Mas todas estas informações são apenas dados isolados, que dão espaço a muitas interpretações e conclusões, mas que não permitem uma efetiva análise.

Todavia, existe um dado bastante relevante que é habitualmente ignorado nas “análises” que concluem ser baixa a tributação sobre herança no Brasil: O tamanho da arrecadação do imposto de herança em relação ao PIB do respectivo país.

No Brasil, a tributação sobre herança representa hoje 0,15% do PIB. Estamos bastante distantes dos recordistas Bélgica (0,70%), França (0,55%) e Japão (0,40%). Mas não estamos tão distantes de países como Inglaterra (0,25%), Espanha (0,24%), Alemanha (0,22%) e Suíça (0,17%). E estamos à frente de países como Itália (0,04%), Irlanda (0,14%) e até mesmo dos Estados Unidos (0,14%).

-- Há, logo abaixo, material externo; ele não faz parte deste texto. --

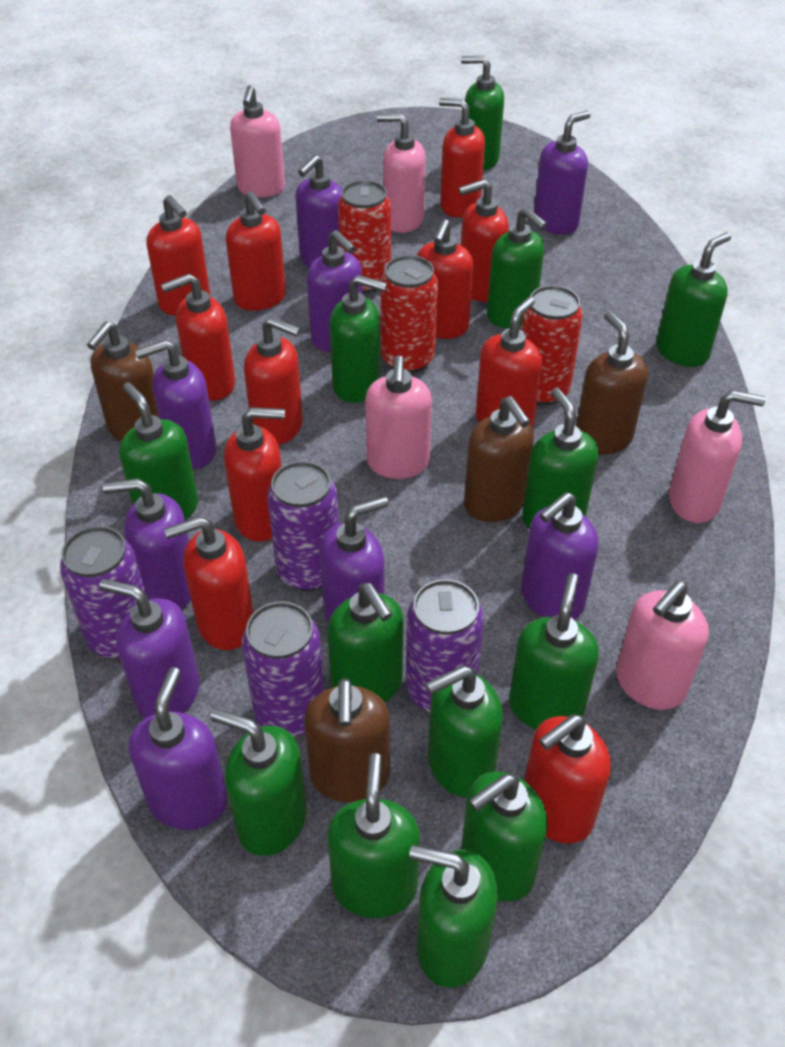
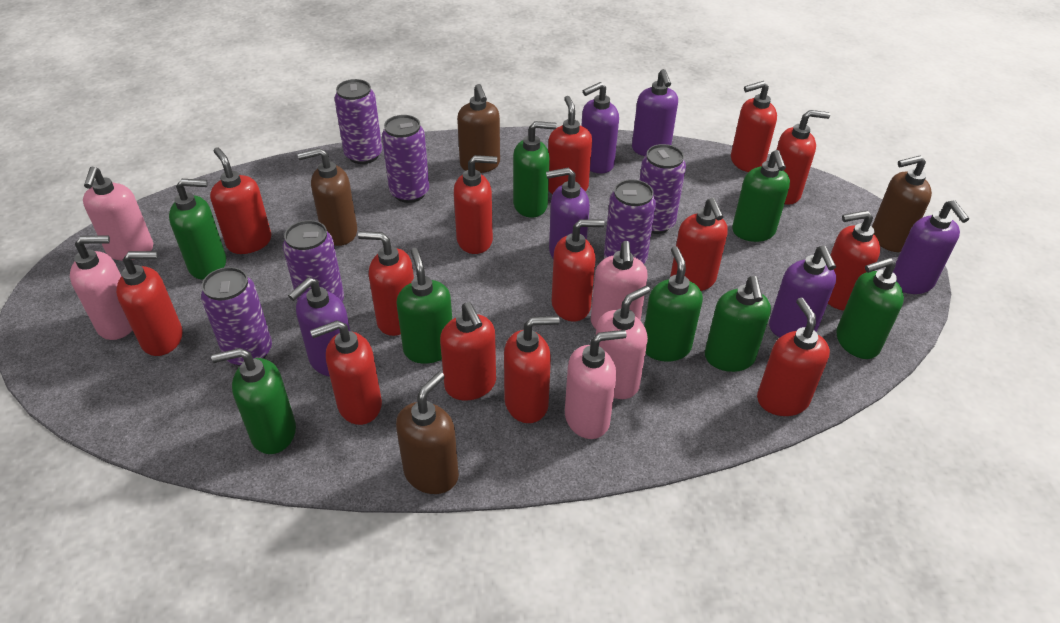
green soap dispenser: 13 -> 8
purple can: 4 -> 6
purple soap dispenser: 9 -> 6
red can: 3 -> 0
red soap dispenser: 11 -> 14

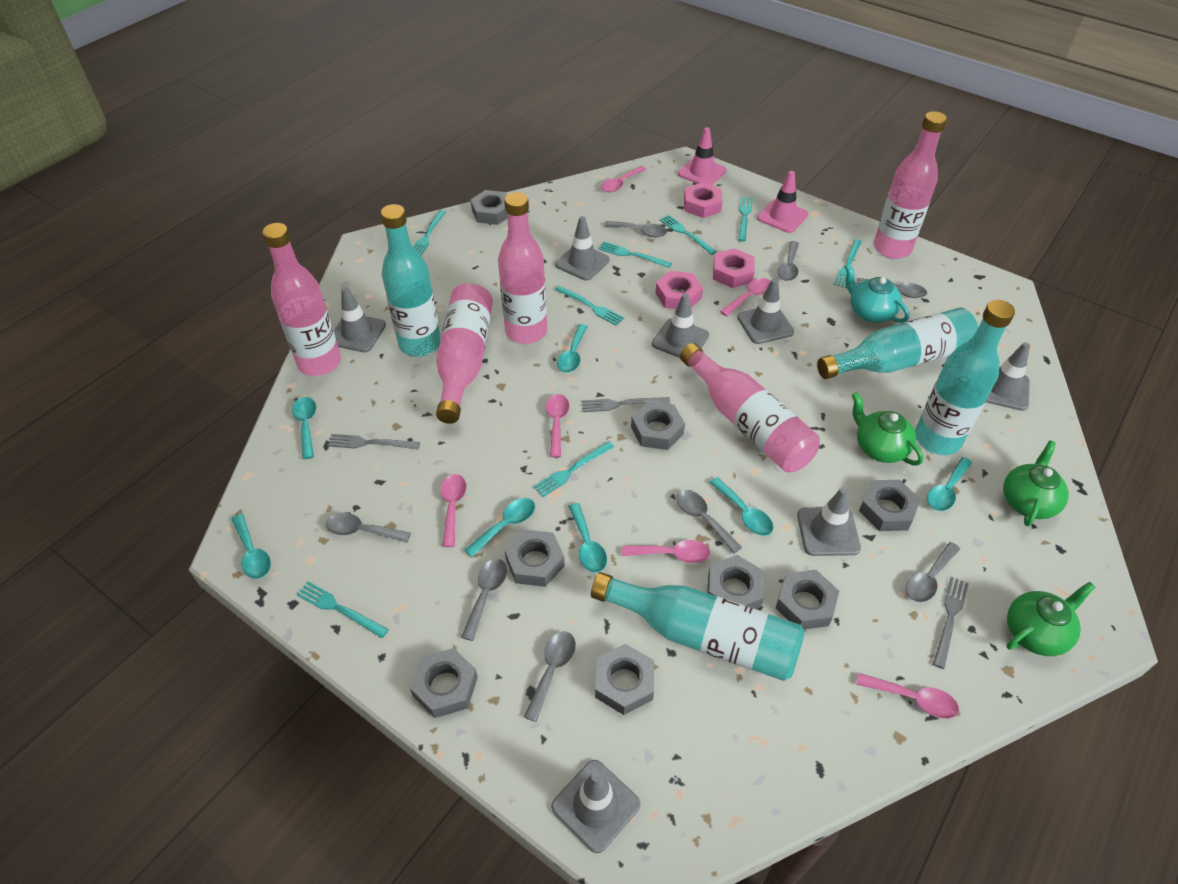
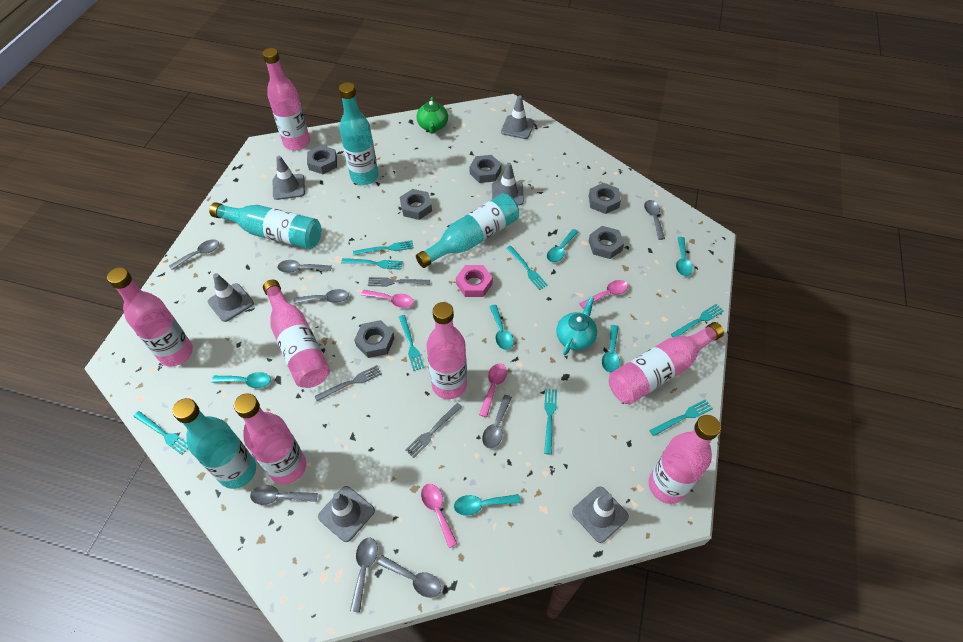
green teapot: 3 -> 1
grey nut: 8 -> 6
grey traffic cone: 7 -> 6
pink bottle: 5 -> 7
pink nut: 3 -> 1
pink spoon: 6 -> 4
pink traffic cone: 2 -> 0
turquoise spoon: 7 -> 6

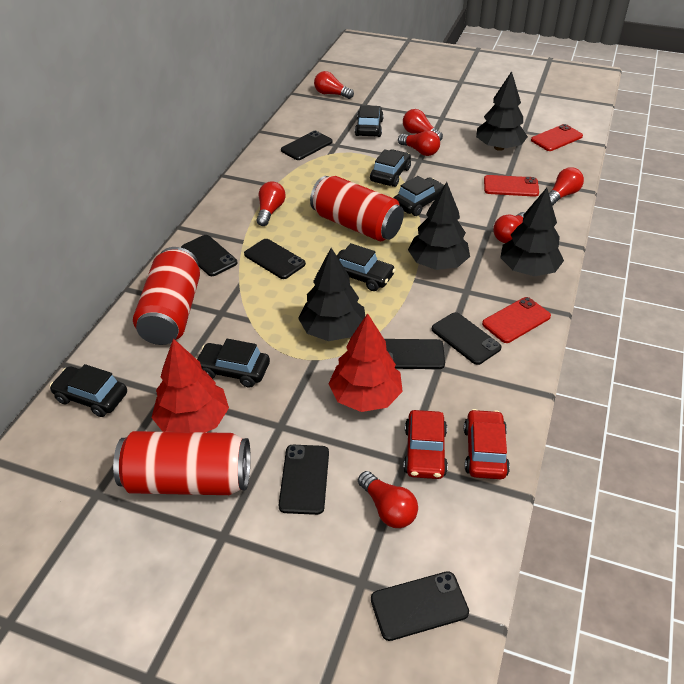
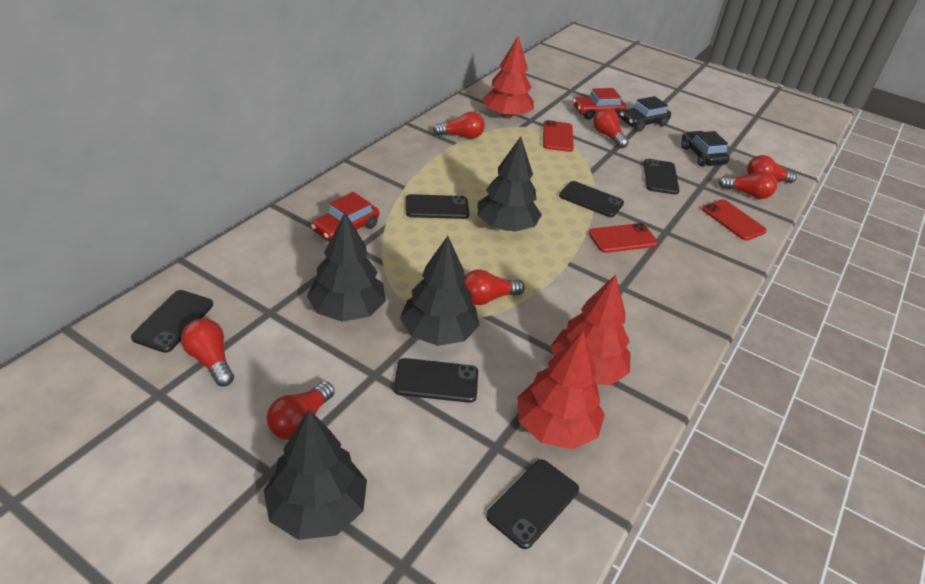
black car: 6 -> 2
black phone: 7 -> 6
red can: 3 -> 0
red tree: 2 -> 3

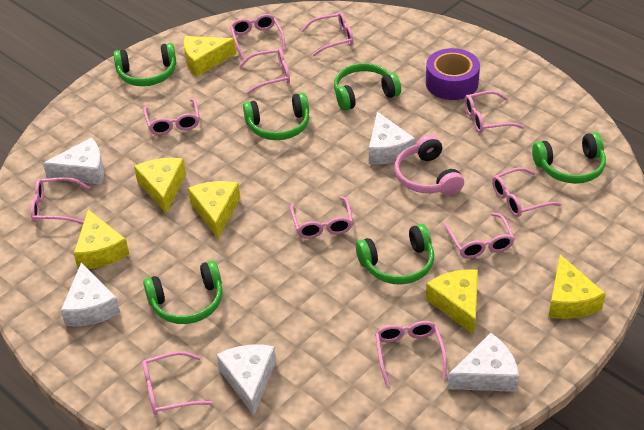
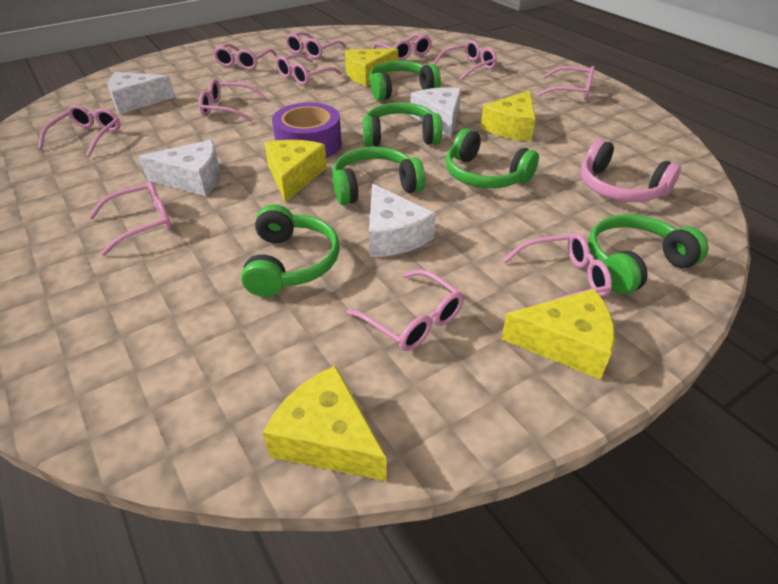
white cheese: 5 -> 4
yellow cheese: 6 -> 5

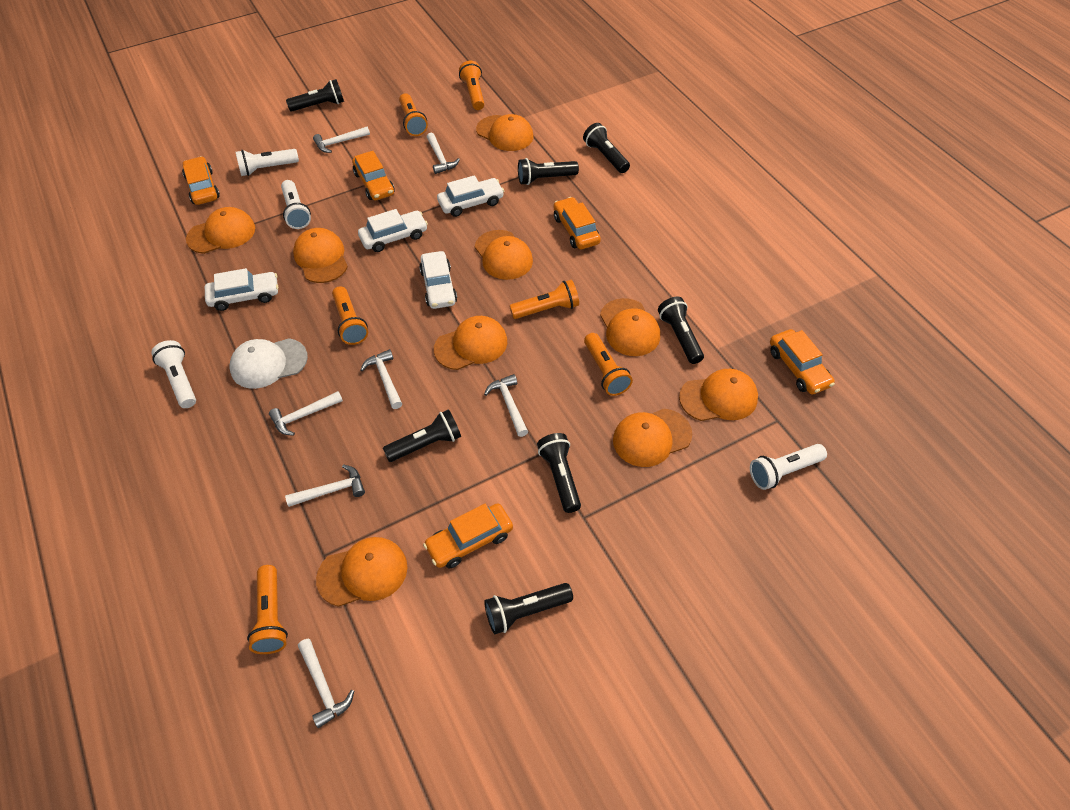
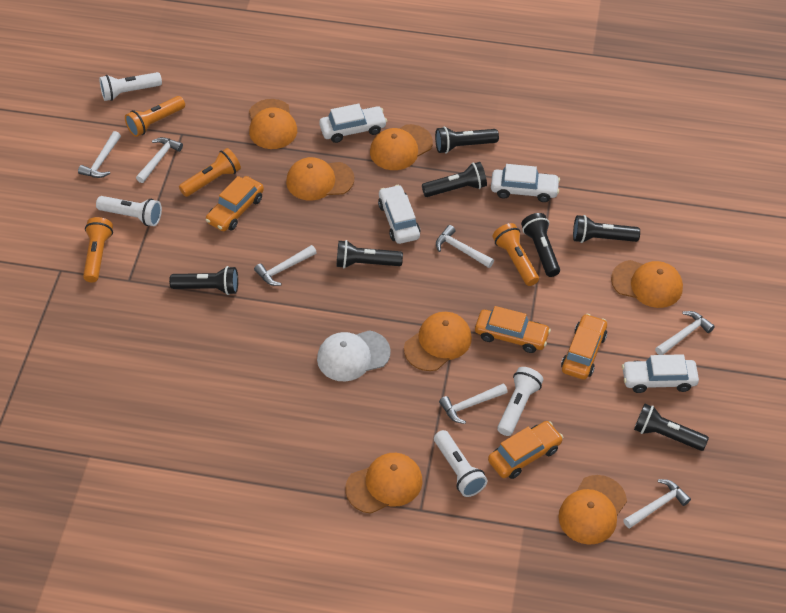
orange cap: 9 -> 7
orange car: 5 -> 4
orange flashlight: 6 -> 4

No caso dos Estados Unidos, há um ponto relevante a ser considerado. Quando o autor da herança não for cidadão nem residente americano, mas tiver bens ou ativos naquele país, a faixa de isenção fica reduzida para 60 mil dólares. Se forem considerados apenas os impostos sobre herança cobrados de cidadãos americanos, a tributação representa apenas 0,09% do PIB, pois 34% do imposto de herança americano são pagos por estrangeiros ou não residentes.

No Brasil, não temos dados exatos, mas sabemos que a cobrança de tributos sobre herança de não residentes é inexpressiva. O que permite concluir que o Brasil tributa herança de seus cidadãos (0,15% do PIB) em nível superior em 60% ao que os EUA tributam os cidadãos daquele país (0,09% do PIB).

Quando analisados números, percebe-se ser bastante falaciosa a afirmação de que o Brasil cobra pouco imposto sobre herança. Parece bem mais discurso de quem tem síndrome de Robin Hood, querendo fazer graça invadindo bolsos alheios.

Vivemos hoje em dia uma situação única na trajetória da humanidade. Nunca foi tão fácil ter acesso à informação e ao conhecimento. Mas, às vezes, isso parece não ter grande utilidade para a maioria das pessoas, que continuam facilmente acreditando em grandes mentiras.